Four people were injured by lightning at a Blue Angels air show at Pensacola Beach on Saturday afternoon, authorities said.

Gulf Breeze Hospital spokeswoman Candy McGuyre said 10 people were taken to the hospital from the show with various injuries, including four people injured by lightning. None of those injuries were considered life-threatening.

The show was canceled and rescheduled for today at noon.

As many as 150,000 spectators had gathered for the show, which had already begun when a storm moved in quickly, bringing cloud-to-ground lightning strikes, said Lt. Gary Montee with the Escambia County, Fla., Sheriff's Office.

"We could see it striking very close," Montee said. "It was within the area the people were in. ... It was a very unusual storm. It was the worst storm I've ever seen out here with so much lightning close by."

Montee said he knew of at least three people who were injured by lightning, although others reported feeling the strikes.

The names of the victims and their hometowns were not available Saturday.

Strong winds blew beach umbrellas and other debris into the air, he said.
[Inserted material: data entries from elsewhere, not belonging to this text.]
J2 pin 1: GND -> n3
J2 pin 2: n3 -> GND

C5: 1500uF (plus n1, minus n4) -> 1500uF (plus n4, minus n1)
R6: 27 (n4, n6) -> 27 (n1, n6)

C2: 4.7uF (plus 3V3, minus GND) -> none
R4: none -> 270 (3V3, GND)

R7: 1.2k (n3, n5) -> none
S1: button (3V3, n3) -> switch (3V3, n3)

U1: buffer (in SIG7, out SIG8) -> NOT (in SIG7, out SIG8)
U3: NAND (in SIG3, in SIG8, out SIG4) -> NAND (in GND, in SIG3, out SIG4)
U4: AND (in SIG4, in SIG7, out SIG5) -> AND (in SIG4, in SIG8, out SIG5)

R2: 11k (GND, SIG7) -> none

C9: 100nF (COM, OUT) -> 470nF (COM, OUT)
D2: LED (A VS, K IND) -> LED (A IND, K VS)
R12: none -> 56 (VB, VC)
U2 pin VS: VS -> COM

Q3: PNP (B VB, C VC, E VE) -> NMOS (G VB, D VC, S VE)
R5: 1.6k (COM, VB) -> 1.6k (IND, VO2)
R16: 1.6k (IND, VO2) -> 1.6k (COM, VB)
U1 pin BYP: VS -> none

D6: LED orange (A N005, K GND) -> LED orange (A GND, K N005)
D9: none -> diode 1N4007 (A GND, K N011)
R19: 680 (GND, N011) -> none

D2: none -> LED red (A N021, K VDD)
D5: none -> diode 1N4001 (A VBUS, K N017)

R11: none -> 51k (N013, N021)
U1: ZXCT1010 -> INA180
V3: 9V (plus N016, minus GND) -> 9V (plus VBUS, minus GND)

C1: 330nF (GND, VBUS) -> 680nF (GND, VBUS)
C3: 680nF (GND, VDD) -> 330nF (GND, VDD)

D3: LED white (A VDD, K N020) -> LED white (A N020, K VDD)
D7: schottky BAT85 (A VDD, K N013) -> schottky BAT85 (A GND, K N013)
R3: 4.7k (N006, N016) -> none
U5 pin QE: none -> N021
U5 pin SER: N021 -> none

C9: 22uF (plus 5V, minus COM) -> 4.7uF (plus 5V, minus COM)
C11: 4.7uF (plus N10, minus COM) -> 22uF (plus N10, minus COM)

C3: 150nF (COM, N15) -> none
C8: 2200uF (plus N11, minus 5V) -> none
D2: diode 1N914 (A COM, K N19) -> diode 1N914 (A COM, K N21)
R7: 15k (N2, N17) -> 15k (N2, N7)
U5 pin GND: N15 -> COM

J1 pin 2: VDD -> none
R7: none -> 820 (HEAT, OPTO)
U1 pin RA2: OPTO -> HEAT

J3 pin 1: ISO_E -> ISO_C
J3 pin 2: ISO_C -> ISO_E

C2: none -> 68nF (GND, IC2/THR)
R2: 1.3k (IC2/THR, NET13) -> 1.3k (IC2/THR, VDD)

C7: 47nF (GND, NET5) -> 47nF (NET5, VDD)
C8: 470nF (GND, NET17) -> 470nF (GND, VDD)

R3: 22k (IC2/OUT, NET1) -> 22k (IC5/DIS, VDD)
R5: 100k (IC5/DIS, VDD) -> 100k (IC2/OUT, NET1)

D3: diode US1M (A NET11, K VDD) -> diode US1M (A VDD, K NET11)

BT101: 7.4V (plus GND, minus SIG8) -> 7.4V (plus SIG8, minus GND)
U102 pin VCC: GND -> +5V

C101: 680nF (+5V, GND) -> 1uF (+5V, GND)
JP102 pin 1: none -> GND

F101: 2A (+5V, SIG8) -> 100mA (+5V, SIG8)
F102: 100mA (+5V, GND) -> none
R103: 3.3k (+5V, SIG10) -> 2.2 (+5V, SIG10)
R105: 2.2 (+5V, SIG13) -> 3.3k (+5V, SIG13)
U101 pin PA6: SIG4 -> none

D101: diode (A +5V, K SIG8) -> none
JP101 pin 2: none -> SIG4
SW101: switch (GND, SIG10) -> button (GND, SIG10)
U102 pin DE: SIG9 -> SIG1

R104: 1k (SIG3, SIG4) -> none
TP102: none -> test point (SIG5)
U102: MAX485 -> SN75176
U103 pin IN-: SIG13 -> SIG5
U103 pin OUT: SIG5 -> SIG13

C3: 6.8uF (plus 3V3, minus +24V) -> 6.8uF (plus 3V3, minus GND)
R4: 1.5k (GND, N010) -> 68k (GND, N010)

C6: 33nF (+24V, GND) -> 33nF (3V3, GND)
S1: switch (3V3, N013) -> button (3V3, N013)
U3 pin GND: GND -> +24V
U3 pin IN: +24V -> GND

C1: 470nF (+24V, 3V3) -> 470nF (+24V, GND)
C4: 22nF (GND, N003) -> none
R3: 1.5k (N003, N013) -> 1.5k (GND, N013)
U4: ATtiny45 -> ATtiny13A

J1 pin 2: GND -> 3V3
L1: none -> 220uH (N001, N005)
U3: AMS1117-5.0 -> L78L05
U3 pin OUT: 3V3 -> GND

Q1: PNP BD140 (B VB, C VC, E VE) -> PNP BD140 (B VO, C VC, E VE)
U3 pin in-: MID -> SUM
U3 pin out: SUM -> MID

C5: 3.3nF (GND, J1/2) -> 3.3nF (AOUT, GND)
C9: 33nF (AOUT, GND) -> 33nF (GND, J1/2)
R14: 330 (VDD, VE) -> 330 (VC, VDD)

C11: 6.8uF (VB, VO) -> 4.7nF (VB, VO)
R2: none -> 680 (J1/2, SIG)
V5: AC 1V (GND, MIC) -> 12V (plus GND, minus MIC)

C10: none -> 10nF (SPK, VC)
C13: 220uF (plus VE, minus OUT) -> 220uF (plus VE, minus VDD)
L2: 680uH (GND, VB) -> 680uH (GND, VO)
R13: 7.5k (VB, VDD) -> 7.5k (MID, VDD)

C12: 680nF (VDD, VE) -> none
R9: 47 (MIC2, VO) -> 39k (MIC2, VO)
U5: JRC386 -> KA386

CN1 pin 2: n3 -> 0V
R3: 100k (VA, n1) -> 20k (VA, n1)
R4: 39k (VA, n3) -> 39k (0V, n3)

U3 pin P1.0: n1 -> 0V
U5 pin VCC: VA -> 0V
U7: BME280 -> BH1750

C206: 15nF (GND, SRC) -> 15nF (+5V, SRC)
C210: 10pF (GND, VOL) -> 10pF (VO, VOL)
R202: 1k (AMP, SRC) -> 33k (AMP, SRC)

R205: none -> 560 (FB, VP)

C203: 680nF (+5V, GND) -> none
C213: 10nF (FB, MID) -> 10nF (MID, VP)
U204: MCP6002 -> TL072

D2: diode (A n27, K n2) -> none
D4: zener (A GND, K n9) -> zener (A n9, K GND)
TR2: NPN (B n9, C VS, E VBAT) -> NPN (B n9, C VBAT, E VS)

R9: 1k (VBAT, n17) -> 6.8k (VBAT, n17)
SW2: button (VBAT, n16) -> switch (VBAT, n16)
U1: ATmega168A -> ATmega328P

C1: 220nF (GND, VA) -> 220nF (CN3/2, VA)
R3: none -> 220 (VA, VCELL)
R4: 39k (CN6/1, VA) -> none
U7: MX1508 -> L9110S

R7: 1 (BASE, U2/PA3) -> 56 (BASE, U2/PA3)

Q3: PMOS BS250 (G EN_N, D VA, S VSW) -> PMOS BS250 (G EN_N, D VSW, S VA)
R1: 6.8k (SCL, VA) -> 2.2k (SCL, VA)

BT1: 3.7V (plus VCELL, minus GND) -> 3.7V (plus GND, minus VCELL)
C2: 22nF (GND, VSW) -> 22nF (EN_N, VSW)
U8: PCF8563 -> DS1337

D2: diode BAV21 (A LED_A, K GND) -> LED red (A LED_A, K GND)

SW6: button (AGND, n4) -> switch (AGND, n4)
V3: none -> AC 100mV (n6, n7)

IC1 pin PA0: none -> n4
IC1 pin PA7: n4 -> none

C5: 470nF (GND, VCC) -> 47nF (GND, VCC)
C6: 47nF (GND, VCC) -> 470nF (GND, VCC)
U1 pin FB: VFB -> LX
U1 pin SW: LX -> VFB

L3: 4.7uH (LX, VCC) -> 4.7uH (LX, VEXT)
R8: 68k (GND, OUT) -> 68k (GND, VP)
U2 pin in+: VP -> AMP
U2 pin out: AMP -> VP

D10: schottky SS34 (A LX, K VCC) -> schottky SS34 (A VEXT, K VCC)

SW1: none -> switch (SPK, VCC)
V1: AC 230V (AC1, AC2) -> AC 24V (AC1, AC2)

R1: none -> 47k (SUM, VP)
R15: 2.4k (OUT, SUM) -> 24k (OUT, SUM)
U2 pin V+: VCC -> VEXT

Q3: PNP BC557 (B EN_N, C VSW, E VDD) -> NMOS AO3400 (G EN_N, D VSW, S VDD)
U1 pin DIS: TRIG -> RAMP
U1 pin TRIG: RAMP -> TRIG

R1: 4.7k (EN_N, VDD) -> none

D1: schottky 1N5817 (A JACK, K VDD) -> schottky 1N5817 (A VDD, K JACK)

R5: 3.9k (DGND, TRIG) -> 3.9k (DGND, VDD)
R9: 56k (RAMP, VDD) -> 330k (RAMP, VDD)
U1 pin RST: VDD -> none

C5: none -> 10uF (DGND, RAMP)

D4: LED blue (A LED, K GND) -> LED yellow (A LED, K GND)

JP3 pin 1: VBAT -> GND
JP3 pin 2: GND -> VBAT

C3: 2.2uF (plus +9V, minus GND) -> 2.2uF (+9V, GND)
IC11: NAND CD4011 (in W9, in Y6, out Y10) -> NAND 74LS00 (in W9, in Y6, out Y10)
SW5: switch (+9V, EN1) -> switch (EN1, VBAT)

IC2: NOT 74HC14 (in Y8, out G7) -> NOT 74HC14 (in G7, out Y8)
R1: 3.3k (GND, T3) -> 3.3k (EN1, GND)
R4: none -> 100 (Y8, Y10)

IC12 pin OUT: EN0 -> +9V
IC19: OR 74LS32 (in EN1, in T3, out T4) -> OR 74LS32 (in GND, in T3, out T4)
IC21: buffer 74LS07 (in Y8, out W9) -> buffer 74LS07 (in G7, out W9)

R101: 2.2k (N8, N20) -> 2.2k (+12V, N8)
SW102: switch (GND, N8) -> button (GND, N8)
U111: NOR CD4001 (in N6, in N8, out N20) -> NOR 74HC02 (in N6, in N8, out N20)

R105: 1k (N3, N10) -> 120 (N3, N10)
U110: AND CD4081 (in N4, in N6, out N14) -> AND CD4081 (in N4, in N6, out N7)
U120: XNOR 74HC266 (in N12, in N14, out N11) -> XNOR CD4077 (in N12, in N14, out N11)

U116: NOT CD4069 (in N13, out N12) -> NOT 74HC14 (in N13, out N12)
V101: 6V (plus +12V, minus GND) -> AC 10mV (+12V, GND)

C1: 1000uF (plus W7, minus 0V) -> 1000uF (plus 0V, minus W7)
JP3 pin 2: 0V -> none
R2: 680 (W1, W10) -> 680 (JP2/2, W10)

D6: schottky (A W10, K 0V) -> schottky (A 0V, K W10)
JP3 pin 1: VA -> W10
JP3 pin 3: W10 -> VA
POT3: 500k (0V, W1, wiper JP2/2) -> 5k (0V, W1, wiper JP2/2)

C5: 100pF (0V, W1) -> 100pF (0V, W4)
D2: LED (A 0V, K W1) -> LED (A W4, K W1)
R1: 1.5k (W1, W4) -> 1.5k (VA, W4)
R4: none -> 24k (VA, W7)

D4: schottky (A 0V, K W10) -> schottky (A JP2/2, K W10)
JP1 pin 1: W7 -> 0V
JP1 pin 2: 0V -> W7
Jackie Lyda, a Mobile resident, was driving to the show when the storm struck. She said she saw several traffic wrecks and passing ambulances as she entered Pensacola.

"The weather was just crazy," Lyda said. "I was actually trying to reach my friends who had just gotten on a boat." Lyda said her friends were fine, and she drove back to Mobile.

The U.S. Navy Blue Angels flight team is based at the Pensacola Naval Air Station. The team has scheduled two shows this year in Pensacola, the second will be Nov. 15.

Thunderstorms also hit Mobile and Baldwin counties Saturday night, with winds of up to 58 mph in Mobile County, according to the National Weather Service. There was a report of 0.5 inches of hail just west of Mobile Regional Airport.

Alabama Power spokesman Sam Covert said more than 6,400 customers - many from the Alpine Hills subdivision in west Mobile - lost power Saturday night after several transformers and a substation were hit by lightning. Covert said he did not know how long power would be out.